Dizionario | Termini giuridici

Whistleblowing

23 Ottobre 2015 | Autore:
dizionario giuridico

Whistleblowing (d. amm.): Il Whistleblowing è il soggetto che decide di denunciare un illecito o un’irregolarità commessi sul luogo di lavoro, durante lo svolgimento delle proprie mansioni, e lo segnala a una persona (di solito il superiore gerarchico) o un’autorità che possa agire a riguardo.

Il Whistleblowing consiste appunto nella disciplina e regolamentazione delle attività finalizzate ad incentivare, da un lato, ma anche a proteggere, dall’altro lato, segnalazioni di questo tipo, che, per loro natura, sono suscettibili di ritorsioni.

Si tratta di un istituto di derivazione anglosassone che ha fatto di recente il suo ingresso anche nell’ordinamento italiano: con l’introduzione dell’art. 54bis nel D.Lgs. 165/2001 (Testo Unico sul pubblico impiego), ad opera della legge anticorruzione (L. 190/2012) il legislatore ha inteso disciplinare le ipotesi in cui occorre tutelare colui che denuncia un illecito di cui è a conoscenza e che è stato commesso sul proprio luogo di lavoro.

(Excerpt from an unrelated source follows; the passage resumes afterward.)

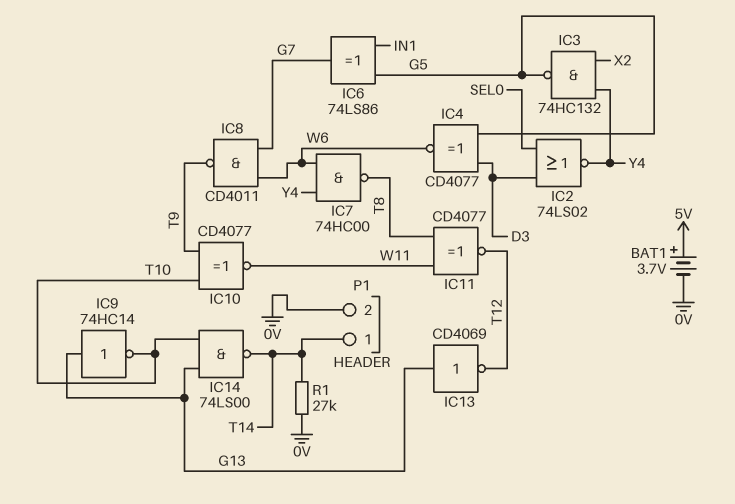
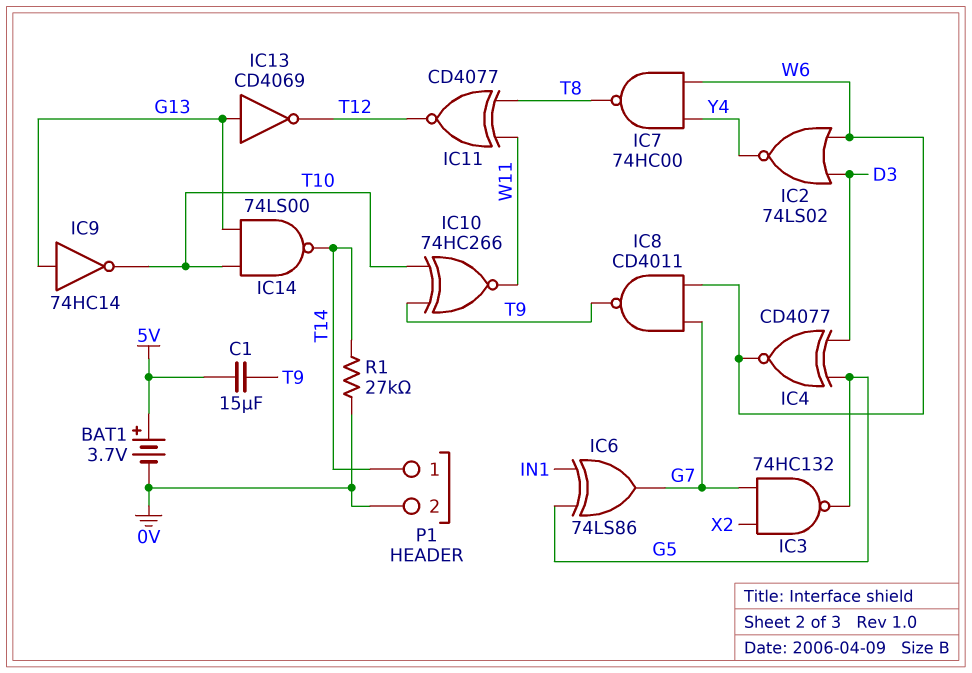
C1: none -> 15uF (5V, T9)
IC2: NOR 74LS02 (in D3, in SEL0, out Y4) -> NOR 74LS02 (in D3, in W6, out Y4)
IC3: NAND 74HC132 (in X2, in Y4, out G5) -> NAND 74HC132 (in G7, in X2, out G5)
IC10: XNOR CD4077 (in T9, in T10, out W11) -> XNOR 74HC266 (in T9, in T10, out W11)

La tutela del dipendente che segnala illeciti, in particolare, si articola, in primo luogo, nella impossibilità di essere sanzionato, licenziato o sottoposto ad una misura discriminatoria, diretta o indiretta, avente effetti sulle condizioni di lavoro per motivi collegati direttamente o indirettamente alla denuncia.

In secondo luogo, è sancito che l’identità del segnalante non può essere rivelata, senza il suo consenso, sempre che la contestazione dell’addebito disciplinare sia fondata su accertamenti distinti e ulteriori rispetto alla segnalazione. Qualora la contestazione sia fondata, in tutto o in parte, sulla segnalazione, l’identità potrà essere rivelata, ma solo laddove la conoscenza di questa sia assolutamente indispensabile per la difesa dell’incolpato.

Ai sensi del citato art. 54bis T.U. pubblico impiego (come novellato da D.L. 90/2014, cd. riforma della pubblica amministrazione) le denunce devono essere fatte o all’autorità giudiziaria, o alla Corte dei conti o all’A.N.AC. (Autorità Nazionale anticorruzione).